Max Boot still sounds like Paul Krugman

I noted recently that conservative hawk Max Boot was starting to sound like Paul Krugman. Today, he again makes the economic case for leaving the military budget untouched:
If the Pentagon is forced to slash a trillion dollars during the next decade—which would amount to an 18 percent reduction from the Obama budget projections released earlier this year—the Committee staff projects the total size of the Army and Marine Corps could fall from 771,400 personnel today to just 571,000, a 25 percent reduction that would make it impossible to respond to a range of different contingencies around the world. Some 200,000 soldiers and Marines who signed up to serve their country will be fired—and many of them will be hard put to find work at a time when the national unemployment rate is over 9 percent and the unemployment rate for young Iraq and Afghanistan veterans is believed to be over 20 percent. (For wounded veterans the rate is said to be over 40 percent.) We would not only be breaking faith with these heroes but also jeopardizing our security—and that of our allies—in the process.
Again, that's the Krugman argument against recession austerity—that reduced budgets kicks thousands and thousands of public employees off the payroll into an unwelcoming job market. Soldiers, sailors, and marines are to be exempt from this process because they provide us security. Police and firefighters, apparently, don't.

But wait. There's also our security. What valuable security interests do we have that require 771,400 soldiers and Marines that 571,000 won't? Boot doesn't answer that question—there's always danger out there, nebulous though it may be. Instead, he relies ever-more-heavily on the economics argument, even noting that cutting a number of weapons programs will result in private-sector layoffs:
Cutting all these programs will result in even more job losses—the report projects at least 25 percent of the civilian defense workforce will have to be furloughed, resulting in the elimination of 200,000 jobs.
Again: The argument applies just as well to non-defense sectors of government spending.
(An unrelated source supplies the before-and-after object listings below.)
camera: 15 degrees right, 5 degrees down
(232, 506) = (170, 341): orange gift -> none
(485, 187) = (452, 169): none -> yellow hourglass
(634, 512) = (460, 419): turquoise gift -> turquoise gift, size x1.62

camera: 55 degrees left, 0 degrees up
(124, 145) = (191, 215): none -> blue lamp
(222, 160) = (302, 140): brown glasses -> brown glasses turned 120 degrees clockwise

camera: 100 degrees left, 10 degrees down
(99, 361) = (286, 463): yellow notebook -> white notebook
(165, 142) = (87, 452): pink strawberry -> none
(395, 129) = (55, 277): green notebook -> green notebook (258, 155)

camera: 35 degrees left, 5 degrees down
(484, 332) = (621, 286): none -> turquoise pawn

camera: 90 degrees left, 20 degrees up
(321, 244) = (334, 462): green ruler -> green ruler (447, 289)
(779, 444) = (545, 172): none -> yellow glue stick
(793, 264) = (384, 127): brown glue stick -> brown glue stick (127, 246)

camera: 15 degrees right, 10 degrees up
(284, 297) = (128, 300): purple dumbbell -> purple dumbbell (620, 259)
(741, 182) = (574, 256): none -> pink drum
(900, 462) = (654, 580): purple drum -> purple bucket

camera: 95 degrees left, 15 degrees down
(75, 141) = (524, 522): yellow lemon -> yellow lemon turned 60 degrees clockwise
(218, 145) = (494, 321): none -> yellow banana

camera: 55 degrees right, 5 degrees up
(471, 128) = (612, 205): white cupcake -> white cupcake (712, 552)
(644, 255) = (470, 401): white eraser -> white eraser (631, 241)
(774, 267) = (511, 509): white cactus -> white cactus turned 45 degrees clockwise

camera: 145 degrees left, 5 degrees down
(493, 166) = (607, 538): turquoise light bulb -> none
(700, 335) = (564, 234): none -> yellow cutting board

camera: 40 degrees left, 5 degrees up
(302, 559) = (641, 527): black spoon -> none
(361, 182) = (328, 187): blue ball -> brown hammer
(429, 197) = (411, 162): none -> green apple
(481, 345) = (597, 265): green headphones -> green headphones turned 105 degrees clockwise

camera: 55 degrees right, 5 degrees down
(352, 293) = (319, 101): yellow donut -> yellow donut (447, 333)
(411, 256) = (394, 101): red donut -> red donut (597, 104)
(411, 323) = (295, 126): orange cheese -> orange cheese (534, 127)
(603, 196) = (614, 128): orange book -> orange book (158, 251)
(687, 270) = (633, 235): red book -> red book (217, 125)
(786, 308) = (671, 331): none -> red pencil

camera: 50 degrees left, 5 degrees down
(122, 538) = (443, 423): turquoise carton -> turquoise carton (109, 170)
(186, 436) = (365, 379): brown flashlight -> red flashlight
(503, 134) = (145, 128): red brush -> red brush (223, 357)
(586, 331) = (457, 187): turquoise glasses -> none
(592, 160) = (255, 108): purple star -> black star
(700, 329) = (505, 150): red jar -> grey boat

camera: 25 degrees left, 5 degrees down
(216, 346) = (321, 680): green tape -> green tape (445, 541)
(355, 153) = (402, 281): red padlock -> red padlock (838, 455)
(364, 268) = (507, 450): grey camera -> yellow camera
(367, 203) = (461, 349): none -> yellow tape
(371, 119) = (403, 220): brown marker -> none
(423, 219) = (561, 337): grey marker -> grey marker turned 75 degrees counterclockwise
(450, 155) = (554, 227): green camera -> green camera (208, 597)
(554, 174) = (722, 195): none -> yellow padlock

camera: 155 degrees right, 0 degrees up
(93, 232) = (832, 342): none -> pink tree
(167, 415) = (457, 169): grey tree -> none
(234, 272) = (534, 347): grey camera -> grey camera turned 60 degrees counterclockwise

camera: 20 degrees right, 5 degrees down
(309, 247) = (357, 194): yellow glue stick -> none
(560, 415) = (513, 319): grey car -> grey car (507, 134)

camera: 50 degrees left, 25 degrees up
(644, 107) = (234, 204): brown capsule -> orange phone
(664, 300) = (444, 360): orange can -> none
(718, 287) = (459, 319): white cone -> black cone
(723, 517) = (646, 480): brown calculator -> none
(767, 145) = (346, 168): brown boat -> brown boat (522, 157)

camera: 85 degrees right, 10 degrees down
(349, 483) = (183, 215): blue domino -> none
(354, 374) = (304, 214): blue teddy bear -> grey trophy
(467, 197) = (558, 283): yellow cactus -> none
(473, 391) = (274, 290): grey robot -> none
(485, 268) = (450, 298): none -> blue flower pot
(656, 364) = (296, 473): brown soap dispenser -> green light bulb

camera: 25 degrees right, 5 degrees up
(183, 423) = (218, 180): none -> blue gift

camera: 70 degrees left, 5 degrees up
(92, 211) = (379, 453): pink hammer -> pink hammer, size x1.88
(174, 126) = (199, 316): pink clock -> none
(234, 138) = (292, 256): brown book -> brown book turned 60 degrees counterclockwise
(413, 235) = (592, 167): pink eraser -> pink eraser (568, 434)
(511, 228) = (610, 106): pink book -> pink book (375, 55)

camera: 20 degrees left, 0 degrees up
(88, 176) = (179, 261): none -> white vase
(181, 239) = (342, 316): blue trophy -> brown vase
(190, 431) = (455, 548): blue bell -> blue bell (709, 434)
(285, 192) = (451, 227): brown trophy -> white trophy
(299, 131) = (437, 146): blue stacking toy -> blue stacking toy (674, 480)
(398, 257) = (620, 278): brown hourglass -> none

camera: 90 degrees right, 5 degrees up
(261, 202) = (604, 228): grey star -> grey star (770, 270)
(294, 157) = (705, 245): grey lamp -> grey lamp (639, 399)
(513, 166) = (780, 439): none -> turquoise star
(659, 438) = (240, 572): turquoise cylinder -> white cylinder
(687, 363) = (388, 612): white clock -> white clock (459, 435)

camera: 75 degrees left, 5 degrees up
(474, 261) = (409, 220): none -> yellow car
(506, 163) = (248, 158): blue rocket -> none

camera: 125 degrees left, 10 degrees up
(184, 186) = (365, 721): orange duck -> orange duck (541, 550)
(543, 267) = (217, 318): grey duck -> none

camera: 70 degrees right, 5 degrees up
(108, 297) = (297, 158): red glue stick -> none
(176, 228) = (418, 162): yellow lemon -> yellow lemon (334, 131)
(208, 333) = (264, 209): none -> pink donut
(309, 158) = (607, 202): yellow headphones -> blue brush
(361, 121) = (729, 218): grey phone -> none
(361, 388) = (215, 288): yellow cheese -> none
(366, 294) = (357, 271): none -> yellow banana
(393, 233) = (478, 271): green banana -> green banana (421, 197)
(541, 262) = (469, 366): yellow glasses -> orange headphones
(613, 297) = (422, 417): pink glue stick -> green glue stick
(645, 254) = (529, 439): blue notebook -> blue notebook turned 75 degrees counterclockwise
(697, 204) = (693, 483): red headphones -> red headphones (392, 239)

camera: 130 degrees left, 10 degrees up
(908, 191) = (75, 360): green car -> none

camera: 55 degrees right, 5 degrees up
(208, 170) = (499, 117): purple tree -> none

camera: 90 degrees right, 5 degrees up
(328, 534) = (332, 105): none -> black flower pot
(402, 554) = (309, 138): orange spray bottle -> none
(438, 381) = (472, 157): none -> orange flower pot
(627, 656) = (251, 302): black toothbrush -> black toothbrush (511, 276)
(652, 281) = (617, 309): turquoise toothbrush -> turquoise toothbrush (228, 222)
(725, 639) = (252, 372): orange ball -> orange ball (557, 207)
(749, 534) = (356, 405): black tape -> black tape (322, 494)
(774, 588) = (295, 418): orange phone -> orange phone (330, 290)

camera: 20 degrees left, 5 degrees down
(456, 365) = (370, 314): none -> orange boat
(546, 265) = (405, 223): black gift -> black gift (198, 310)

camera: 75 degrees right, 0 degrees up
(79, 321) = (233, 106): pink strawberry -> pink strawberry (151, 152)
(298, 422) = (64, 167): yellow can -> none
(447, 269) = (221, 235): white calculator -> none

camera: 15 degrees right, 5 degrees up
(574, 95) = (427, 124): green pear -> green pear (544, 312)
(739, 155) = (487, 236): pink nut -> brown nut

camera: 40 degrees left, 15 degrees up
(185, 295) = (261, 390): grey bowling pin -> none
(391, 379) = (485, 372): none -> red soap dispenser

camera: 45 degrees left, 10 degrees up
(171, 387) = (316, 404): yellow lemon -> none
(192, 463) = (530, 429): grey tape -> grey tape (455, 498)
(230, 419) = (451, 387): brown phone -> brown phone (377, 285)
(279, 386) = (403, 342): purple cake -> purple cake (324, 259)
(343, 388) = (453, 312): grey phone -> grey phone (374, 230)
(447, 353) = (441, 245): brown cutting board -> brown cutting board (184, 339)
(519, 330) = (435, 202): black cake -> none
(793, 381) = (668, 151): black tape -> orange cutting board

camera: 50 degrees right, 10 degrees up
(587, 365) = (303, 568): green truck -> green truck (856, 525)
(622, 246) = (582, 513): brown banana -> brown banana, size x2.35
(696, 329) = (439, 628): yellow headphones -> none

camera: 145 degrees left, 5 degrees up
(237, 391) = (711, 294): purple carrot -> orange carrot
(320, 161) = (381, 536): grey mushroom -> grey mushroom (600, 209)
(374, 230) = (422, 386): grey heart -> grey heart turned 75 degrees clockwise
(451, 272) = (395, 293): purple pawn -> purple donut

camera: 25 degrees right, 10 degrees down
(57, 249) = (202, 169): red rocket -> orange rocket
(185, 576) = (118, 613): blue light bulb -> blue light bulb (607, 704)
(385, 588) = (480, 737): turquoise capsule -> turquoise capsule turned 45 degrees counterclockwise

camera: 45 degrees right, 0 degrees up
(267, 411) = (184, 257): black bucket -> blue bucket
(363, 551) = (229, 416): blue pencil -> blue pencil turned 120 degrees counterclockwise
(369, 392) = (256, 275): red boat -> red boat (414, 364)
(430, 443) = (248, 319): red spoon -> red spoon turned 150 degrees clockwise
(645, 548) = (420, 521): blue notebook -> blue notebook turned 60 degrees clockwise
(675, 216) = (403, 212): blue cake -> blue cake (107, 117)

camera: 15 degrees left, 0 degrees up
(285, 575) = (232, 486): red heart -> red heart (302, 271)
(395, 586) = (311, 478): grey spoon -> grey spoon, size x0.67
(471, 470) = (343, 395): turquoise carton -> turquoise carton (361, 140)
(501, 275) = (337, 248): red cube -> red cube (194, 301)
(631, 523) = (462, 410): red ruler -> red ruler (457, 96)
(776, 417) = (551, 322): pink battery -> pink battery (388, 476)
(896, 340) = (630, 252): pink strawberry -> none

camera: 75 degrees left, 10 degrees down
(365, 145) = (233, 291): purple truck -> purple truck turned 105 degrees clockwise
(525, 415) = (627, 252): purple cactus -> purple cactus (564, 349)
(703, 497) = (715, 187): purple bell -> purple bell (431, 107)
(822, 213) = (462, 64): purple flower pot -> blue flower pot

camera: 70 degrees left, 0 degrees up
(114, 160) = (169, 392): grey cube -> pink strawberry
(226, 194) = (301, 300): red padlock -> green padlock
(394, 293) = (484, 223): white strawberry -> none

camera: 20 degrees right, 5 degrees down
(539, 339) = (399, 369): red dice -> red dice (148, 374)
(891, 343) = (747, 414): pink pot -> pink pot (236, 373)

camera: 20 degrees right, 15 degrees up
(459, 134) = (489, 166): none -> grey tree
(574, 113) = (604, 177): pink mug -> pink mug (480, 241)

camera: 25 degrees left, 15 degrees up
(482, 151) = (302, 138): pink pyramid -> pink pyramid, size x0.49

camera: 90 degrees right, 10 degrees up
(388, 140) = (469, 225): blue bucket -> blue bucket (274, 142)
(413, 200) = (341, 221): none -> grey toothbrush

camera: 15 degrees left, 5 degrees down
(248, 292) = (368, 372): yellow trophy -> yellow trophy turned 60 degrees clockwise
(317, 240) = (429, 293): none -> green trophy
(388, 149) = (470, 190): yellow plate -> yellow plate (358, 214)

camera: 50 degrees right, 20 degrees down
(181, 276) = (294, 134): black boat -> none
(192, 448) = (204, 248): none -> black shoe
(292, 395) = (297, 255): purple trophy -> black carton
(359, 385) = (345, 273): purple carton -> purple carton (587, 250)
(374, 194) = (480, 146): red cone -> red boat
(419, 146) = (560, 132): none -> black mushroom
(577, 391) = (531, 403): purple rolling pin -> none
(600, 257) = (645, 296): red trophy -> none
Do we owe our veterans something more than unfettered capitalism? Maybe. Do we need to have a rough-and-ready defense force ready to protect our country? Sure. But the government is tightening its belt. We have to live within our means—and maybe that means giving up the ability to invade countries on the other side of the planet.  But if the primary argument against defense cuts is that it will harm the economy, and the unemployment rate, then that argument applies to the rest of government as well. Our military is special—but it's not that special.